Why Plants Are Good For Your Mind

It’s been proven time and time again that being in nature makes you happier. The fresh air, a cool breeze, sunlight on your face, and an array of greenery rejuvenates and calms the mind. Unfortunately, most of us can’t be outside all the time. Instead, you can bring the benefits of nature indoors with the help of some houseplants.

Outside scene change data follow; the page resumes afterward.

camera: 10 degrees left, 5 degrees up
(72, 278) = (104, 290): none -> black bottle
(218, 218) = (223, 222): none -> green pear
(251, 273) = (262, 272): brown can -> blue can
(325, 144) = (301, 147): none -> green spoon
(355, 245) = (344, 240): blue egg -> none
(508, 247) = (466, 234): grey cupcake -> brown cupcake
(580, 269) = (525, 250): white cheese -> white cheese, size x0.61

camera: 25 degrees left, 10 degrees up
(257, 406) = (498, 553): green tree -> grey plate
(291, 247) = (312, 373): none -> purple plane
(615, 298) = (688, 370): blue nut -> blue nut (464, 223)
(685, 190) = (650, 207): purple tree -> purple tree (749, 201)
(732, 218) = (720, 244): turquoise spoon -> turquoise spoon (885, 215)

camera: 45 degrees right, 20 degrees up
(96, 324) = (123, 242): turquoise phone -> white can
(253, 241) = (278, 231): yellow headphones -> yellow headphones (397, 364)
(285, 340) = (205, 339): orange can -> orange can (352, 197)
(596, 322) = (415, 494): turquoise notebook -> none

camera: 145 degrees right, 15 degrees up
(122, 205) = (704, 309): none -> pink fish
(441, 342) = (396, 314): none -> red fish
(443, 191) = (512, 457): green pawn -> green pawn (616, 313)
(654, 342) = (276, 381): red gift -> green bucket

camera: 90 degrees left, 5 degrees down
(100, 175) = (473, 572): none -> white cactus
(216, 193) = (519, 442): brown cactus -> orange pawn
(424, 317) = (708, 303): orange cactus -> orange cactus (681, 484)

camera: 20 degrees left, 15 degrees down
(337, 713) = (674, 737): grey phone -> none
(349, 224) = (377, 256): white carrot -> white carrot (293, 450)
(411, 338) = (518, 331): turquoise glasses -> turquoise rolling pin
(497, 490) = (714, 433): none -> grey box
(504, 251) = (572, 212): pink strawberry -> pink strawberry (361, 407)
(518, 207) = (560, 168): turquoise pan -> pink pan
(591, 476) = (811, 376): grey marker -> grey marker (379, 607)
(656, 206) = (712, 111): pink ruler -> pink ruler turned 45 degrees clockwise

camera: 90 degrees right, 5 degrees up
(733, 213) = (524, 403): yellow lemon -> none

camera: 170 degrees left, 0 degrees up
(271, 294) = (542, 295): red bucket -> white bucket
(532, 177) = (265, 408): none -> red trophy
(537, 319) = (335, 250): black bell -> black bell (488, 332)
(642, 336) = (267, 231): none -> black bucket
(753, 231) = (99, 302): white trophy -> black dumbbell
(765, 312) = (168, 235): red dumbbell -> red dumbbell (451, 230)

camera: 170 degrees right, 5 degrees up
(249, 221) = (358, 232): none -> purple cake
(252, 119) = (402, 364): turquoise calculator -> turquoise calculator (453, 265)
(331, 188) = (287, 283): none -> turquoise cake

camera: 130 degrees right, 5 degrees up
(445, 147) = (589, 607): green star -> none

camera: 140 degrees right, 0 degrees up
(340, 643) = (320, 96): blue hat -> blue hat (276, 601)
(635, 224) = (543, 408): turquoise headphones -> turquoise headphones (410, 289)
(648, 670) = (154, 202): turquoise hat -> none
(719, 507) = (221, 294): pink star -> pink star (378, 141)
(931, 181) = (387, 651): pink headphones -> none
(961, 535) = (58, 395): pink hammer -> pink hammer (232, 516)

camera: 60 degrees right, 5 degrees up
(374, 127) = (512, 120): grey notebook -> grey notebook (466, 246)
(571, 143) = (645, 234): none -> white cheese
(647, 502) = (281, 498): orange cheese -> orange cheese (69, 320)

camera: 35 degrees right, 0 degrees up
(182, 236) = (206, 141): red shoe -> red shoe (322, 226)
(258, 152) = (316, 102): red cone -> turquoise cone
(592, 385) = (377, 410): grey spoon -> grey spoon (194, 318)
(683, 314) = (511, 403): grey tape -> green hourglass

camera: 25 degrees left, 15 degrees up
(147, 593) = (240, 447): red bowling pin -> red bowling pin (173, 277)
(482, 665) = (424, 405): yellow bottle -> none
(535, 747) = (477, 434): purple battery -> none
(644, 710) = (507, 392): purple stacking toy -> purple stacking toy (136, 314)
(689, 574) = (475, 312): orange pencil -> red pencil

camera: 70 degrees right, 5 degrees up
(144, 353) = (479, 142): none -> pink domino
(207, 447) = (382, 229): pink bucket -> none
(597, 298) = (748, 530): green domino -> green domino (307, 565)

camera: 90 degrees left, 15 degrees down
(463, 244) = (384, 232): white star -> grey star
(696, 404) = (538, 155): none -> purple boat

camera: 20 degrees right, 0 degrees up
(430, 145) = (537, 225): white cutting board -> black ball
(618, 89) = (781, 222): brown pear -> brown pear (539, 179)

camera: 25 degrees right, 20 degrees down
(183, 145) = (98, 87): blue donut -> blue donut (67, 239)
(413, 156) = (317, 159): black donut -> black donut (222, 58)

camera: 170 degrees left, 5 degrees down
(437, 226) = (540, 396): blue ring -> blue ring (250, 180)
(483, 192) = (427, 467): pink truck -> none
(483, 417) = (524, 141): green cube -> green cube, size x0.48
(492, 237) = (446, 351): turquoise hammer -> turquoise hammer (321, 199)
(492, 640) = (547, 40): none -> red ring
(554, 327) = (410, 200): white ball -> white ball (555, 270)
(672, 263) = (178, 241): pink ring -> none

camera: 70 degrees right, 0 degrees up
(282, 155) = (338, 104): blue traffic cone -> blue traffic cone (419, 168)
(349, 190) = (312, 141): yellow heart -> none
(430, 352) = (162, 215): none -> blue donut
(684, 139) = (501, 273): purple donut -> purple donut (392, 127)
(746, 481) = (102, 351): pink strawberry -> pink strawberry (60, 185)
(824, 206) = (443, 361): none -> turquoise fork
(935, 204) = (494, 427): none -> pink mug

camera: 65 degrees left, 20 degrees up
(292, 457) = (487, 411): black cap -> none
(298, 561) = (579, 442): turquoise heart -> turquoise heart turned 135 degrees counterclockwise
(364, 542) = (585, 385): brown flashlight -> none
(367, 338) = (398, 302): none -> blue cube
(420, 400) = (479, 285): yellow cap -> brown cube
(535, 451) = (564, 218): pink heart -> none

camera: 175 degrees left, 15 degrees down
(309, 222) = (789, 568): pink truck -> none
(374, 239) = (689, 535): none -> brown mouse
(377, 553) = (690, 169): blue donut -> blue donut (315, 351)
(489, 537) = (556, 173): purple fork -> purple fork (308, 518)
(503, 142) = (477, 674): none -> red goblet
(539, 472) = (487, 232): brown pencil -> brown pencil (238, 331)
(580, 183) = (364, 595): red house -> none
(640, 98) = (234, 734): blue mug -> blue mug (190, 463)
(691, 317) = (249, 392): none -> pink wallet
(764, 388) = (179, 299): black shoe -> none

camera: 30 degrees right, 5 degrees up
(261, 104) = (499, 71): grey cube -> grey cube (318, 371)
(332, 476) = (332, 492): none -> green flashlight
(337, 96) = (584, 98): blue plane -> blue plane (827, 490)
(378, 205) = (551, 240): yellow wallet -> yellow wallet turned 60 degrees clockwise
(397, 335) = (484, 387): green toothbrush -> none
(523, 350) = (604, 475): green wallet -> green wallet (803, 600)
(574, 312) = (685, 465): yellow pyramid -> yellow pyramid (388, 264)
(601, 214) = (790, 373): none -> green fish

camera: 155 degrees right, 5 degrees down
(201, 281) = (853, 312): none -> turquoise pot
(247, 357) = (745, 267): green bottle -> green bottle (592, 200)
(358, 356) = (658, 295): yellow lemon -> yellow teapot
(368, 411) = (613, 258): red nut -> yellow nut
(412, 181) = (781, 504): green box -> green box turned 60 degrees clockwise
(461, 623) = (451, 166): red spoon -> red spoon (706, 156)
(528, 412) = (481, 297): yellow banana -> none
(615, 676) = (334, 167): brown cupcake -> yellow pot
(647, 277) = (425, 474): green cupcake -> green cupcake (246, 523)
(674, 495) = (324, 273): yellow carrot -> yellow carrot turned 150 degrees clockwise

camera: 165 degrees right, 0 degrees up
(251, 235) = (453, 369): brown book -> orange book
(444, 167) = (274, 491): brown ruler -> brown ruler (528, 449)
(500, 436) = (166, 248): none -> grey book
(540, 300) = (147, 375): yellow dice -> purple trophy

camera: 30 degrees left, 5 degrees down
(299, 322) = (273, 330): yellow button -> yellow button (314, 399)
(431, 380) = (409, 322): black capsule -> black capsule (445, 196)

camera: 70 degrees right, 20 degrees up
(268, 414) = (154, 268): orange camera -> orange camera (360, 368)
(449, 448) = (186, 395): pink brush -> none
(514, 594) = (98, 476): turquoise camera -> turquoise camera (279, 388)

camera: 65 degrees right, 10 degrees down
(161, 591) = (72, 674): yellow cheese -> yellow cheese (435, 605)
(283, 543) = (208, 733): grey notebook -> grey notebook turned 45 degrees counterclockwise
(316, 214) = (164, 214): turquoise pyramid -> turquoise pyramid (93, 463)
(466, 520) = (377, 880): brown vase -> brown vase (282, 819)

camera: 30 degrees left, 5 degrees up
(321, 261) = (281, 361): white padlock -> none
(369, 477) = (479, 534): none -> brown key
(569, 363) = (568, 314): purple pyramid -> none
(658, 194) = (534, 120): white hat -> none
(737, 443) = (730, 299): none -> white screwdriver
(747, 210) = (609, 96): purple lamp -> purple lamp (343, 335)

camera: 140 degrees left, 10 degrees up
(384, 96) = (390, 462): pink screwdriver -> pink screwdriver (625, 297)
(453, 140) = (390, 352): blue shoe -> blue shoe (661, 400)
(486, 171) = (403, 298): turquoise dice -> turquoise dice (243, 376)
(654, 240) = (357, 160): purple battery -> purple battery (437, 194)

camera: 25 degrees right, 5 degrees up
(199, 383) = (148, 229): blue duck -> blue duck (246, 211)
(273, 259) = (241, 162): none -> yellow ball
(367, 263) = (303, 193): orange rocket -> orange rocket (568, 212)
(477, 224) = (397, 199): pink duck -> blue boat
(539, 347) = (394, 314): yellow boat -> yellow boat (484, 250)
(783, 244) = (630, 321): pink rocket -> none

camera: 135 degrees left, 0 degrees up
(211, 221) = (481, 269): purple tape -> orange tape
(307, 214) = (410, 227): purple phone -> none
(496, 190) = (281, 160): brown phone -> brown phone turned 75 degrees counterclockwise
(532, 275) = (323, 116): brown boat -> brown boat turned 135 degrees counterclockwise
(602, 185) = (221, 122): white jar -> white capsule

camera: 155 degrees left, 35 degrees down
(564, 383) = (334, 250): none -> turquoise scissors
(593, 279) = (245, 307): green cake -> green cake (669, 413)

Houseplants are some of the most underrated additions you can have around the house. Keeping a few plants in your living space can be very beneficial to your mental wellbeing. Here are three ways houseplants are good for your mind.

The Color Green

Did you know the human eye can see more shades of green than any other color? There are many theories to explain this, but the most well-accepted is due to evolution. Our ancestors lived in green spaces and needed to determine subtle differences in green colors. They did this in order to evaluate their environment and decide which plants were safe to eat, as well as which ones were not. This connection to the color green still holds true today. Physiologically, seeing the color green reduces stress levels by signaling to our brain that we are in a natural, healthy environment. This calming effect also makes it easier to think more clearly.

Improves Air Quality

Houseplants have a remarkable ability to clean toxins from indoor air. A few years back, NASA released a study that determined which houseplants are best at improving indoor air quality. They looked at five main indoor air pollutants including formaldehyde, as well as other neurotoxic chemicals like trichloroethylene and ammonia. Each plant was then tested accordingly. Some of the top air-cleaners included peace lilies, english ivy, chrysanthemums, and snake plants. These plants literally suck the toxins from the air into their leaves and roots. A reduction of common neurotoxic chemicals in the indoor air improves mood, increases energy levels, and improves memory and cognition.

Something To Care For

All science aside, there is something very emotionally satisfying about caring for plants. It’s no wonder that the process of purchasing, learning about, and caring for houseplants is a popular hobby. If you’re new to plants, try starting off with something easy to take care of like a spider plant or umbrella plant. Do a bit of research on how much light they need and how often to water as you watch your plant grow. Tending to a plant is a low-stakes activity that reaps great rewards. Yes your air be cleaner and your house will look more lively, but you’ll also have a nice activity during your down time. Not to mention the tremendous joy you’ll experience when the first new leaf sprouts up.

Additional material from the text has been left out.